03 Kasım 2013 - Zeynep Oral -

AKP'nin  ve yandaşlarının öfkesi , kini bitmek bilmiyor! İki gündür Şafak Pavey'e yöneltilen saldırılar, iğrenç yalanlar, kışkırtmalar ve linç girişimi  insan olanı, insanlığından utandıracak nitelikte!
            Şafak Pavey'in Meclis konuşmasının her satırı sahiciydi, gerçekti ve doğruydu. Doğrulara dayanamayanlar, öyleyse vurun kadına!  Hem de belden aşağı!
            En ufak bir eleştiriye, bir sorgulamaya  tahammülleri olmayanlar , gerçekten "adaletle,  öç  almak  arasındaki farkı" bilmiyorlar!  Çoktan öğrenmeleri gerekirdi ama  öğrenemiyorlar ve şimdi de o konuşmadaki doğruların intikamını almak istiyorlar!
            "Başörtüsüne özgürlük" diyenler , hemcinslerinin ifade özgürlüğüne karşı çıkarken, şiddeti linç boyutuna taşıyorlar. Şu son on yıldır,  milleti mağdur edenler; kendi "kronik mağduriyetlerinin" öcünü, intikamını ala ala bir türlü bitiremediler!
            Onların yandaş gazetecilerine de bir çift sözüm var:  Bugün sımsıkı sarıldığınız  iktidara, yarın öbür gün en ufak bir eleştiri getirdiğinizde, işinizden olduğunuzda, haksızlığa uğradığınızda,  sizin de haklarınızı savunacak olan , sorgulayacak olan  Şafak Pavey gibi cesur  ve yiğit  insanlardır.
                                   FAZIL SAY ve  CHOPİN
            Sevgili Okurlar, bugün bu köşeyi sadece "Fazıl Say  Chopin çalıyor" resitaline ayırmak isterdim.

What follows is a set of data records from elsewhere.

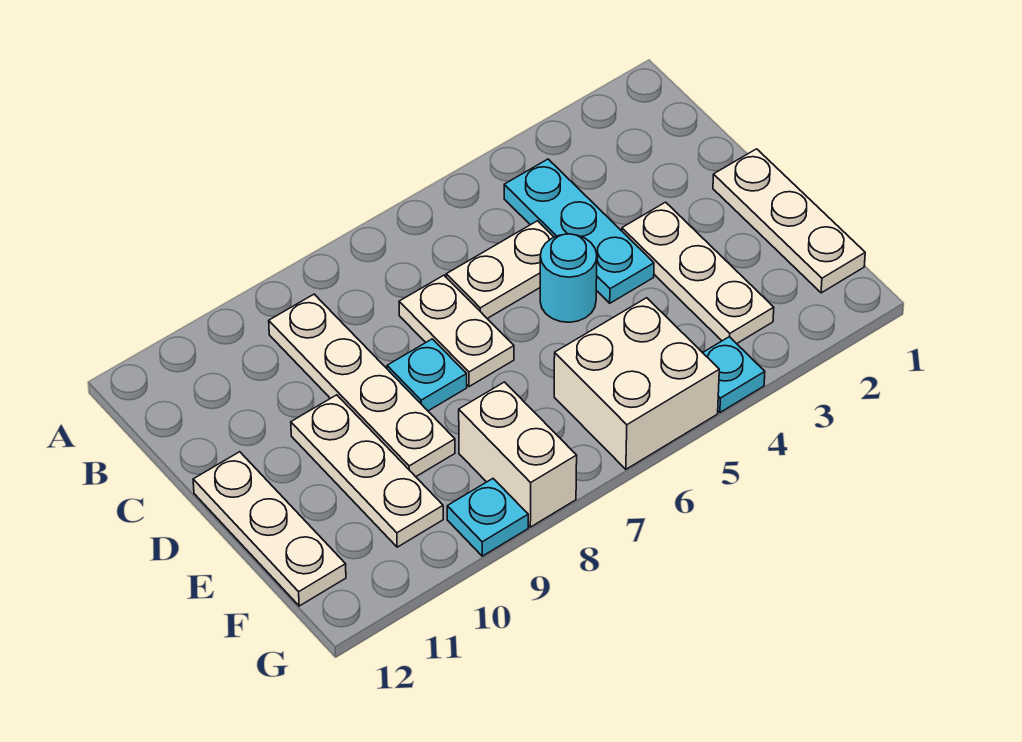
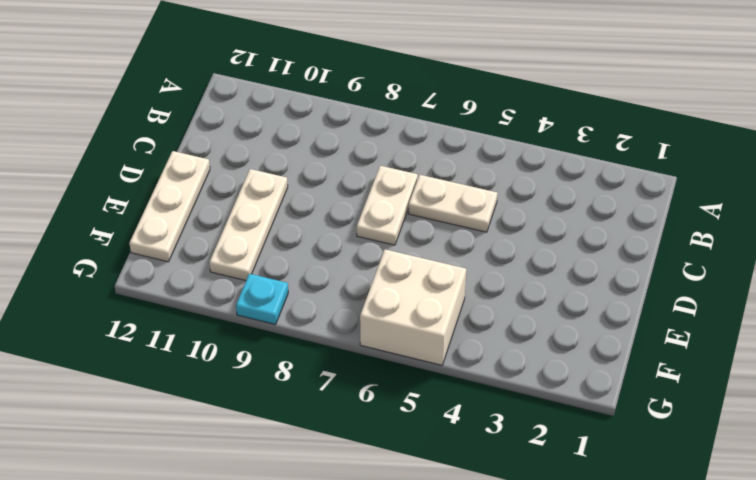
none -> cyan plate B4:D4 level 1
none -> white plate B9:E9 level 1
none -> white plate D1:F1 level 1

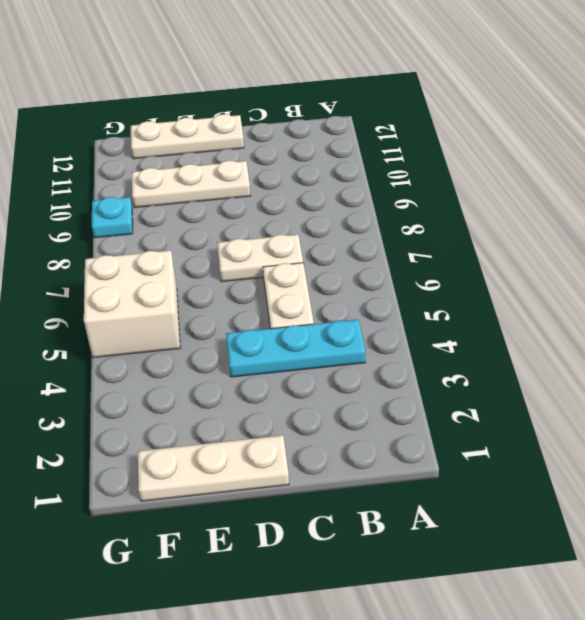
none -> white plate B9:E9 level 1
none -> white plate D3:F3 level 1
none -> cyan round brick D5 level 1

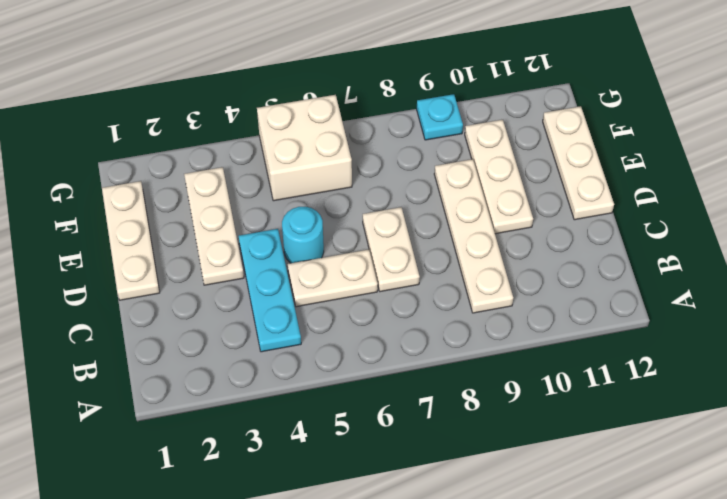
none -> cyan plate D8 level 1
none -> white brick F8:G8 level 1
none -> cyan plate G4 level 1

Olmuyor.  Hayat izin vermiyor!
            Önceki akşam, iki ilk yaşadım. Fazıl Say'dan  ilk kez Chopin dinledim.... Zorlu Gösteri Merkezi'ne ilk kez gittim... Sondan başlıyorum:
               2300 Kişilik büyük salon  tek sözcükle muhteşem! Yalın, rahat, büyük, şık ve uyumlu.  En ama en önemlisi akustik şahane. Tek dileğim  klasik müzik konserlere burada daha çok yer verilmesi.  Buranın adı  gülünç bir biçimde: "Zorlu Center  Perforformans Sanatları Merkezi" diye konmuş.  (Center, "merkez"in İngilizcesi, "performans" zaten bir sanat ... Tekrarlar komedisi! ) Keşke bu yanlıştan dönülse de "Zorlu Sanat Merkezi"  dense... Öyle ya da böyle büyük bir  gereksinime yanıt vereceği ortada.
            Biletleri çoktan tükenmişti.   Fazıl Say her zamanki   "bulutların üzerinde"ki haliyle piyanonun başına geçtiğinde   soluklar tutuldu.
             Önce kendi bestesi  "Nietzsche ve Wagner" , müthiş inişleri çıkışları olan dramatik  bir eser; ardından Wagner (Liszt düzenlemesiyle) "İsolde'nin Aşk İntihari" ile büyük bestecinin 200 yıldönümüne  bir saygı duruşu  ve   ardından  Chopin  2 nolu Piyano Sonatı ve Noktürnler...
            "Romantiklerin en romantiği" diye bilinen Chopin'i Fazıl Say'dan dinlemek,  farklıydı. Şimdiye dek dinlediğim tüm Chopin yorumlarından farklıydı.   Nasıl mı? Daha meleksiydi, daha şeytansıydı. Chopin'in ezgilerinde  insanın ruhuna işleyen bir  hüzün, bir acı, bir sevinç vardır. Bu kez hüzün bin kat derinlere kök salıyor,  sevinç bin kat  gökyüzüne uzanıyordu.  Abartılar, coşkular, susuşlar daha derine, daha derine iniyordu.  Piyanonun başında Fazıl Say, sanki üçüncü bir boyuta geçmiş gibiydi... 
            Zatenn kendisi de diyor ya: "Polonyalı'nın sol eli "Azrail", sağ eli "melek"tir...Aynı anda ölüm ve yaşamak ile yüz yüzedir, o yüzden bu müzik; derindir.. Polonyalı'yı iyi çalmaya çalışmamalı. Sadece hissetmeye çalışmalı."
            İşte o hissedişin her anı ruhumuza işledi. 
            Katı kuralcılar bu yorumdan hoşlanır mı bilenmiyorum ama salon nefesini tutmuş dinliyordu. Finalde  Chopin'in "Ninni"sinin son notasıyla, ise millet ayağa  fırlamış alkışlıyordu.
Cumhuriyet- 3 Kasım 2013          

Paylaş

İLGİNİZİ ÇEKEBİLİR

Zeynep Oral

Gazeteci , yazar, feminist, İnsan Hakları savunucusu, Barış eylemcisi, STK (Sivil Toplum Kuruluşları) bağımlısı; çok sesli, çok renkli yaşam tutkunu… Halen Cumhuriyet Gazetesi yazarı ve PEN Türkiye Yazarlar Derneği Başkanı. 

Devamı

Sosyal Medya

 
© 2021 Tüm hakları saklıdır.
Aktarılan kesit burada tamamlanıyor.